I ) Par une requête enregistrée sous le n°20NT00673 le 23 fé...

Vu la procédure suivante :

Procédure contentieuse antérieure :

M. C... G... et Mme E... D... épouse G... ont demandé au tribunal administratif de Rennes de les admettre au bénéfice de l'aide juridictionnelle et d'annuler les arrêtés du 22 juillet 2019 par lesquels le préfet d'Ille-et-Vilaine leur a fait obligation de quitter le territoire français dans un délai de trente jours et a fixé le pays de destination.

Par un jugement nos 1903939, 1903940 du 18 septembre 2019, le magistrat désigné du tribunal administratif de Rennes a rejeté leurs demandes.

Procédure devant la cour :

I ) Par une requête enregistrée sous le n°20NT00673 le 23 février 2020 M. G..., représenté par Me A..., demande à la cour :

1°) d'annuler ce jugement du magistrat désigné du tribunal administratif de Rennes du 18 septembre 2019 en ce qui le concerne ;

2°) d'annuler l'arrêté du préfet d'Ille-et-Vilaine du 22 juillet 2019 pris à son encontre ;

3°) d'enjoindre au préfet d'Ille-et-Vilaine de lui délivrer une autorisation provisoire de séjour dans le délai d'un mois à compter de la notification de l'arrêt à intervenir sous astreinte de 150 euros par jour de retard ;

4°) de mettre à la charge de l'État, au titre de l'article L. 761-1 du code de justice administrative, la somme de 1 000 euros à verser à son conseil dans les conditions fixées à l'article 37 de la loi du 10 juillet 1991 et à l'article 108 du décret du 19 décembre 1991.

Il soutient que :

- il n'est pas établi que l'arrêté contesté a été pris par une autorité ayant reçu délégation pour le faire, et cet arrêté n'est revêtu que d'un simple paraphe et non d'une signature, en méconnaissance des arrêtés du 17 ventôse An X ;

- les décisions portant refus de titre de séjour et obligation de quitter le territoire français ne sont pas motivées ;

- le préfet aurait dû saisir la commission du titre de séjour ; il remplit les conditions de délivrance d'un titre de séjour sur le fondement des dispositions de l'article L. 313-14 du code de l'entrée et du séjour des étrangers et du droit d'asile ;

- la décision portant refus de titre de séjour méconnaît les dispositions de l'article L. 313-14 du code de l'entrée et du séjour des étrangers et du droit d'asile ;

- les décisions portant refus de titre de séjour et obligation de quitter le territoire français méconnaissent les stipulations de l'article 8 de la convention européenne de sauvegarde des droits de l'homme et des libertés fondamentales et procèdent d'une erreur manifeste d'appréciation à ce titre ;

- l'illégalité de la décision portant obligation de quitter le territoire français prive de base légale la décision fixant le pays de destination ;

- la décision fixant le pays de destination méconnaît les stipulations de l'article 3 de la convention européenne de sauvegarde des droits de l'homme et des libertés fondamentales.
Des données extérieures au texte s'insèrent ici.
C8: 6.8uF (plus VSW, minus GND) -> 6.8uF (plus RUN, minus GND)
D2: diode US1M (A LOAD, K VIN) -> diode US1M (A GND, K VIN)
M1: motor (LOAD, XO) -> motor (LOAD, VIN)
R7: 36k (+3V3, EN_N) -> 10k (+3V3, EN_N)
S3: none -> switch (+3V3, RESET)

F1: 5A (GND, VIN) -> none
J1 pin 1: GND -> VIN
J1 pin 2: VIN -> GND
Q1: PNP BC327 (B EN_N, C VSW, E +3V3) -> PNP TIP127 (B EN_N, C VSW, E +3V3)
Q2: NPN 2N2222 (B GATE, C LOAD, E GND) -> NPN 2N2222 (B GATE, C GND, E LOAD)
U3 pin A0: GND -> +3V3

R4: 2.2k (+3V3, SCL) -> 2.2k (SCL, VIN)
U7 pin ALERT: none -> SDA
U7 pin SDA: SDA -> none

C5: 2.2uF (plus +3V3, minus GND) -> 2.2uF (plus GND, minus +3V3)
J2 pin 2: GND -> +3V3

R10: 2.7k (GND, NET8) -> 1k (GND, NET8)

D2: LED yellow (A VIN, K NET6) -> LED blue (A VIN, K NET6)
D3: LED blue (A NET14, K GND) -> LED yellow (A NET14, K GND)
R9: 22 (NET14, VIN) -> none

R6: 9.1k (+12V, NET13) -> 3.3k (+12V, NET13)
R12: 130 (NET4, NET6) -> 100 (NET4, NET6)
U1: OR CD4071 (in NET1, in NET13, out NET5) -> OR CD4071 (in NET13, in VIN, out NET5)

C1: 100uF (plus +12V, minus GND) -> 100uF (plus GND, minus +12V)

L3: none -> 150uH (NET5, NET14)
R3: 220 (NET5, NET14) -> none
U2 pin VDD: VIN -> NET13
La requête a été communiquée le 6 juillet 2020 au préfet d'Ille-et-Vilaine qui n'a pas produit de mémoire en défense.

M. G... a été admis au bénéfice de l'aide juridictionnelle totale par une décision du 27 janvier 2020.

II ) Par une requête enregistrée sous le n°20NT00674 le 23 février 2020 Mme G..., représentée par Me A..., demande à la cour :

1°) d'annuler ce jugement du magistrat désigné du tribunal administratif de Rennes du 18 septembre 2019 en ce qui la concerne ;

2°) d'annuler l'arrêté du préfet d'Ille-et-Vilaine du 22 juillet 2019 pris à son encontre ;

3°) d'enjoindre au préfet d'Ille-et-Vilaine de lui délivrer une autorisation provisoire de séjour dans le délai d'un mois à compter de la notification de l'arrêt à intervenir sous astreinte de 150 euros par jour de retard ;

4°) de mettre à la charge de l'État, au titre de l'article L. 761-1 du code de justice administrative, la somme de 1 000 euros à verser à son conseil dans les conditions fixées à l'article 37 de la loi du 10 juillet 1991 et à l'article 108 du décret du 19 décembre 1991.

Elle invoque les mêmes moyens que ceux soulevés dans l'instance n°20NT00673 visée ci-dessus.

Par un mémoire en défense enregistré le 7 août 2020, le préfet d'Ille-et-Vilaine conclut au rejet de la requête.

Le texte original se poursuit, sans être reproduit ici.